Ms. Sizemore’s extensive volunteer efforts include serving as asst. treasurer of the Foster Senior Club, Second Vice President of the Evanston Branch NAACP and Auxiliary President of the Veterans of Foreign Wars (VFW) Tech. Sgt. Wm. B. Snell Post 7186. She also serves on the boards of the Forrest E. Powell Foundation, the Levy Senior Center Foundation and the Warren “Billy” Cherry Scholarship Fund. Ms. Sizemore is a trustee at Ebenezer A.M.E. Church, an honorary board member at the Shorefront Legacy Center, and has formerly served on the boards at North Shore Village and Evanston Youth Job Center.

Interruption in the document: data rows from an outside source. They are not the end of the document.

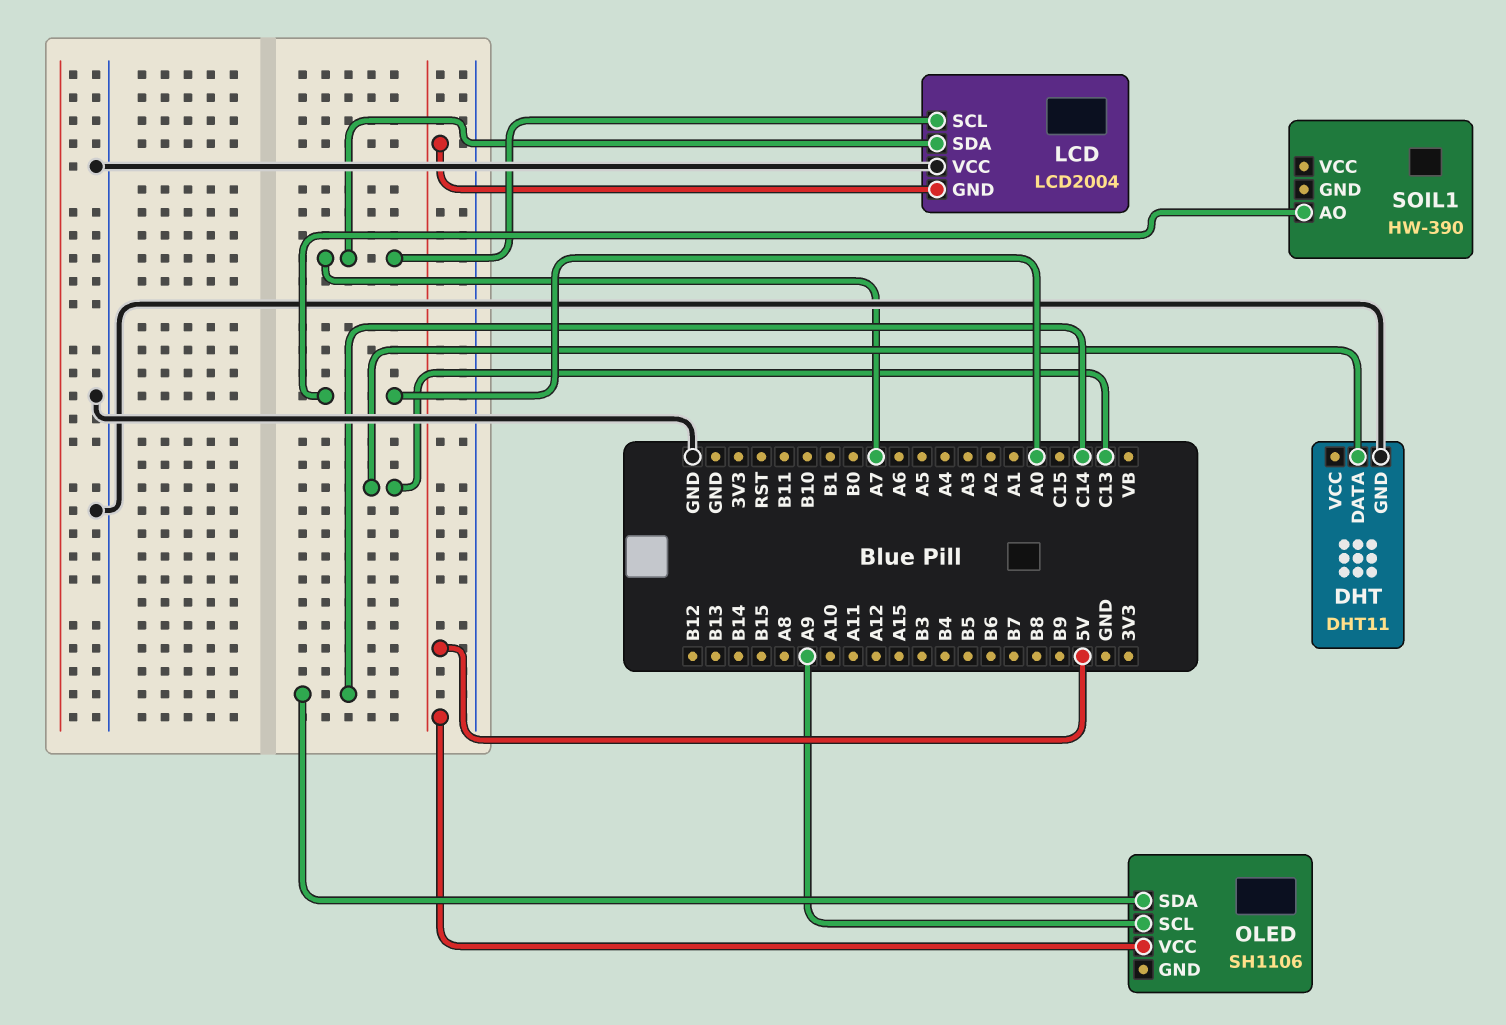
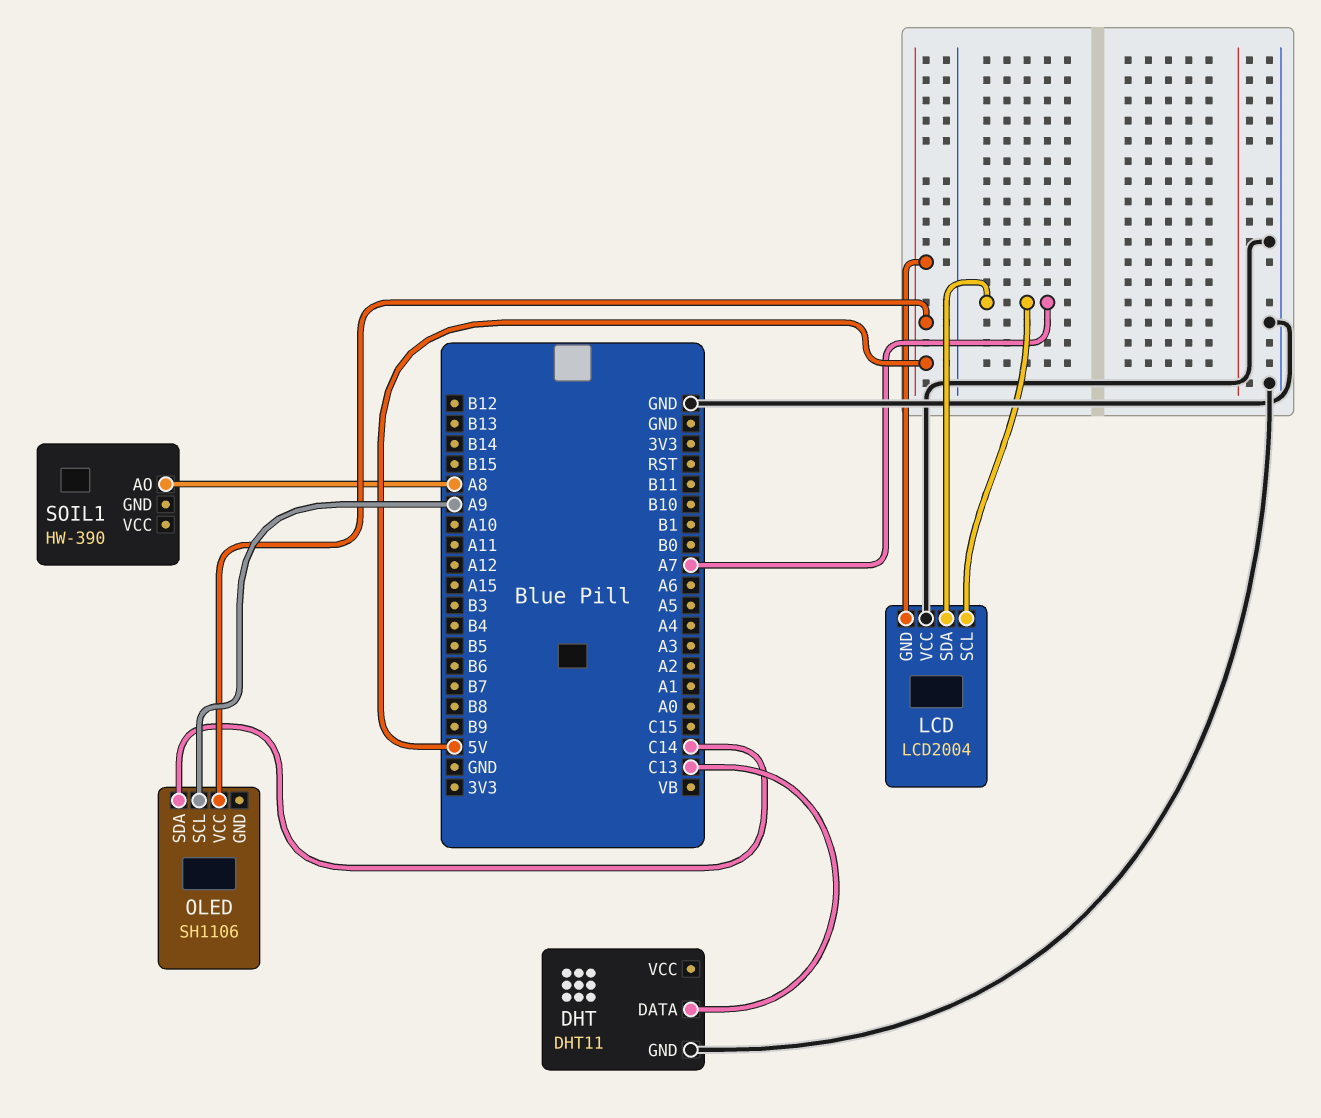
SOIL1 pin AO: A0 -> A8

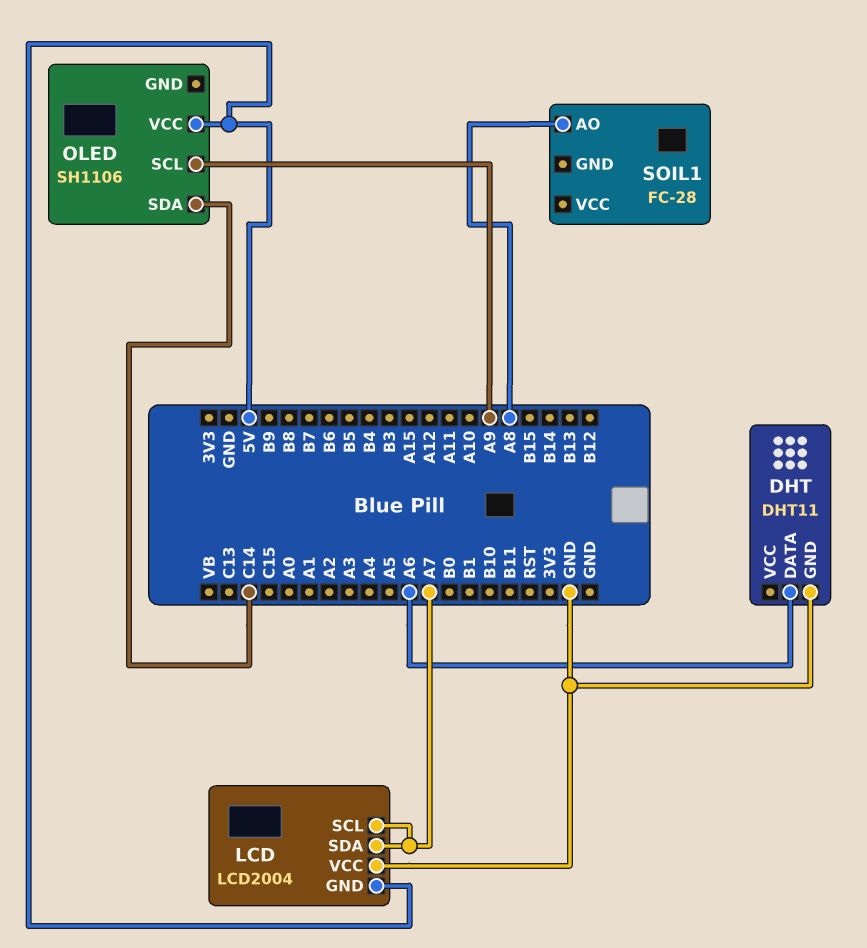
DHT pin DATA: C13 -> A6
SOIL1: HW-390 -> FC-28

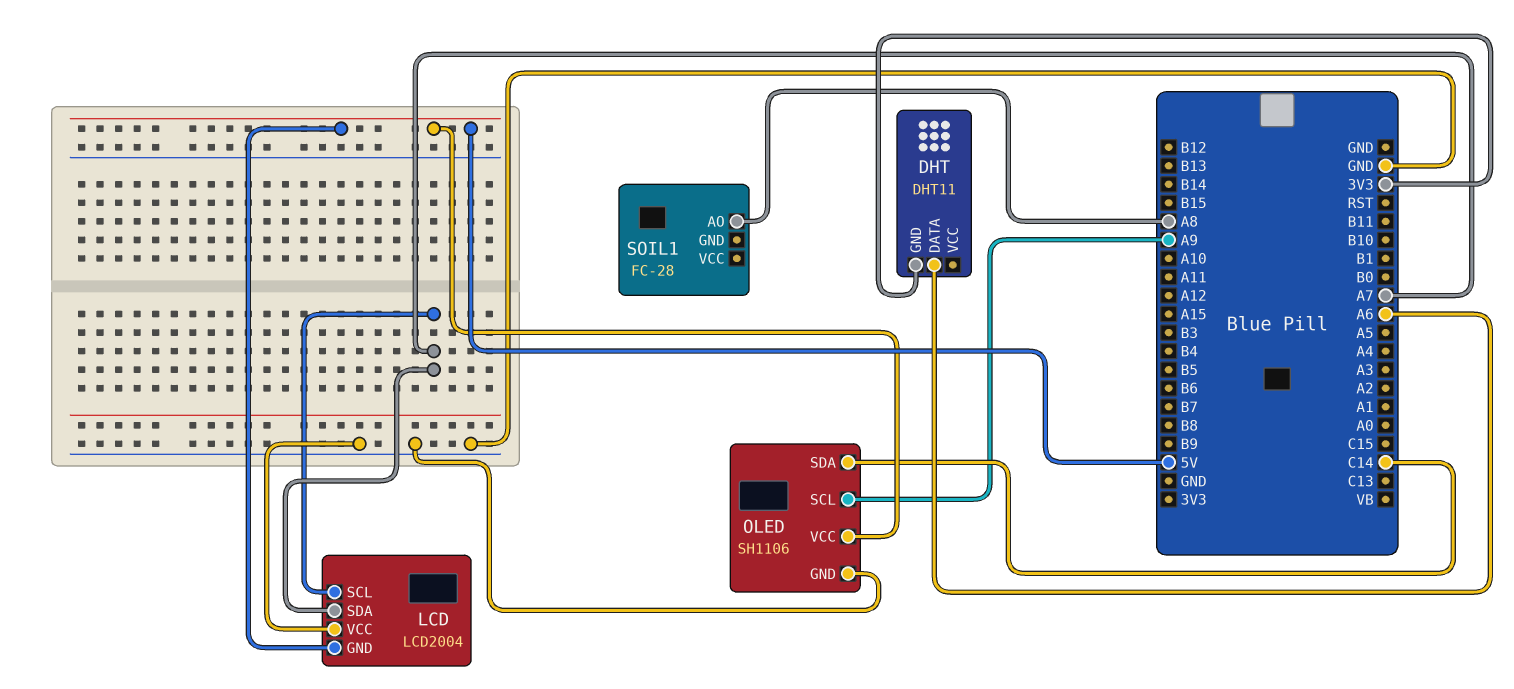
DHT pin GND: GND -> 3V3
OLED pin GND: none -> GND

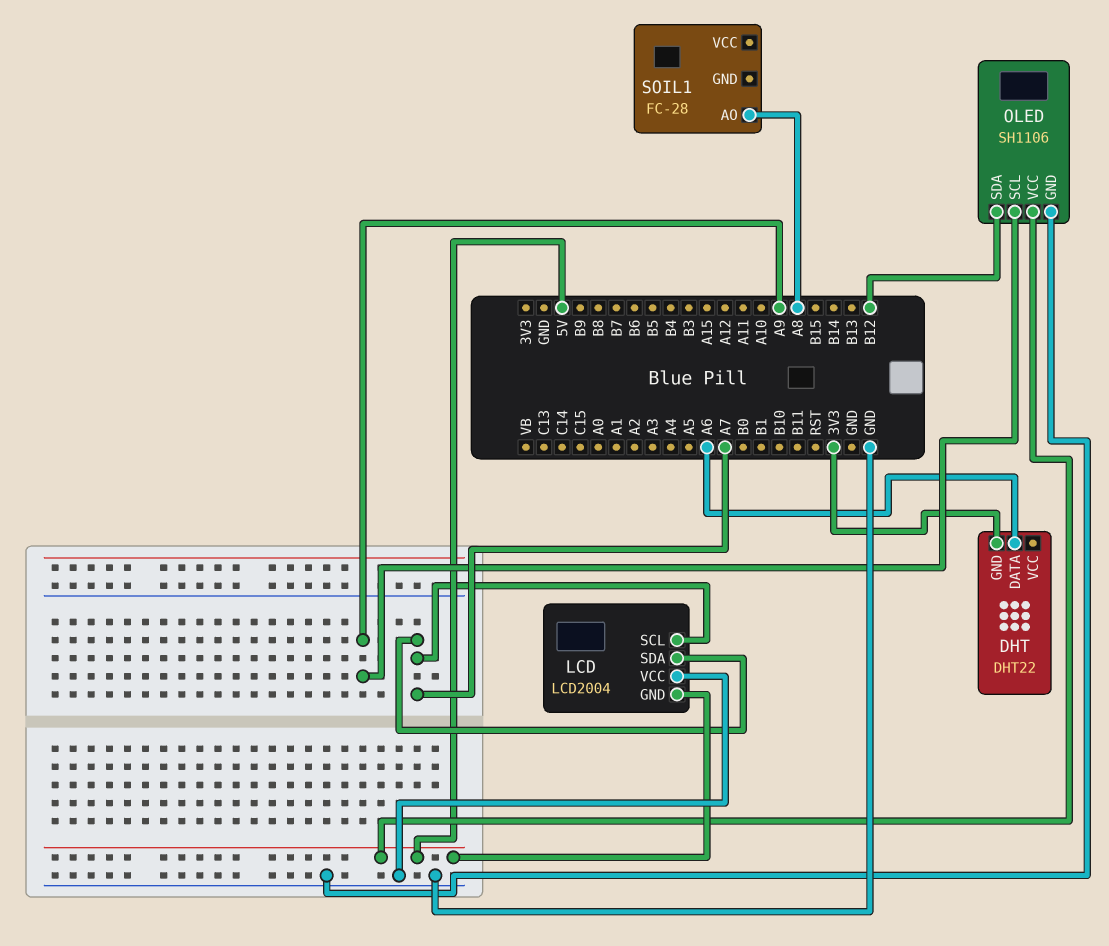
DHT: DHT11 -> DHT22
OLED pin SDA: C14 -> B12

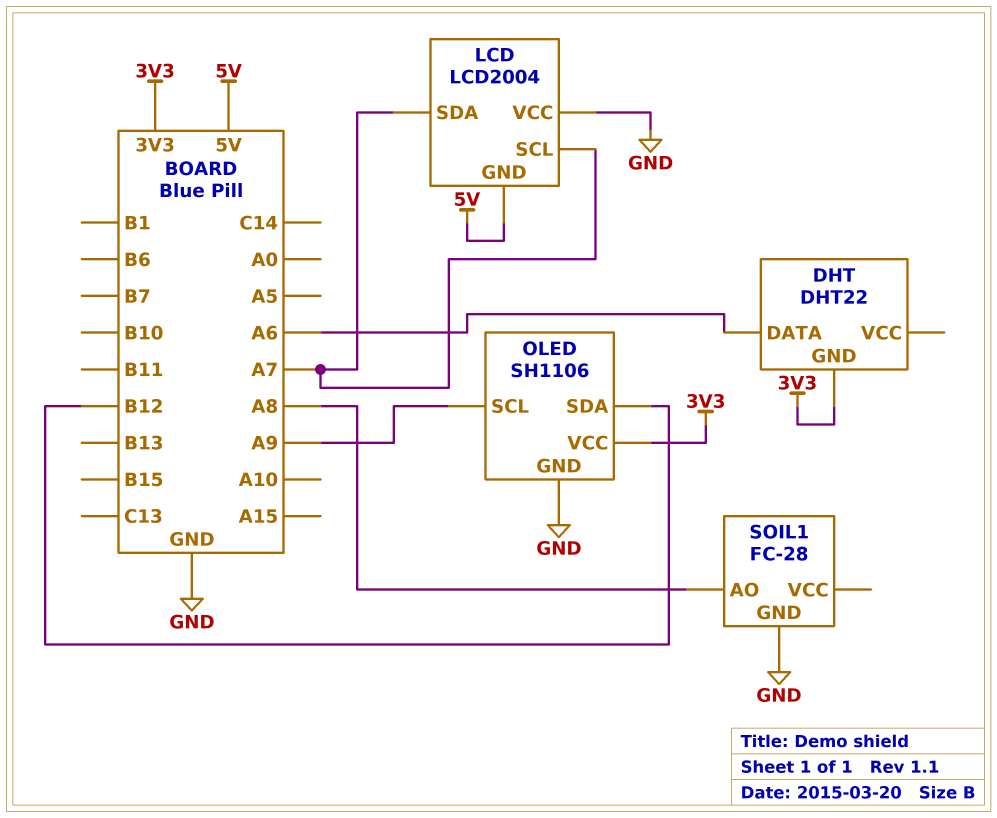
OLED pin VCC: 5V -> 3V3
SOIL1 pin GND: none -> GND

In the workplace, Ms. Sizemore overcame significant barriers that existed for African Americans and helped pave the way for the success of those who followed her.
“I was the first black grocery checker on the North Shore, back in 1962. … High Low [Foods] hired me, and I was treated very badly, being the first,” said Ms. Sizemore, who was required to wash shelves and work as a grocery bagger, while white checkers were trained on the cash register soon after they were hired.
“They specialized in 10-cent canned goods. Everything you can think of, they sold it in a can. And they sold a whole chicken in a can for one dollar” said Ms. Sizemore.
She was trained on the cash register only after letting her boss’s niece know that she was going to talk with the NAACP, which helped facilitate her hiring.
“They had mystery shoppers who would come through my line to see if I was charging the right price. They also told me I could not check out any of my relatives or friends. … But yet I would see the white checkers checking out their parents,” said Ms. Sizemore.
By the time she left High Low Foods, she was raising a young family and working as a trainer for all the other checkers.
“So that was a major accomplishment for me to persevere and just kind of hang in there. And I kind of think I made it better for other black checkers,” said Ms. Sizemore.
In 1966, she began a long, successful career working for the United States Postal Service, where she worked for 37 years before retiring.
But Ms. Sizemore said her best achievement is “raising three great children,” who all have college degrees and now have children of their own.
“Well, they achieved the grandchildren, I didn’t,” said Ms. Sizemore, who is known throughout the community for her warmth and benevolent humor.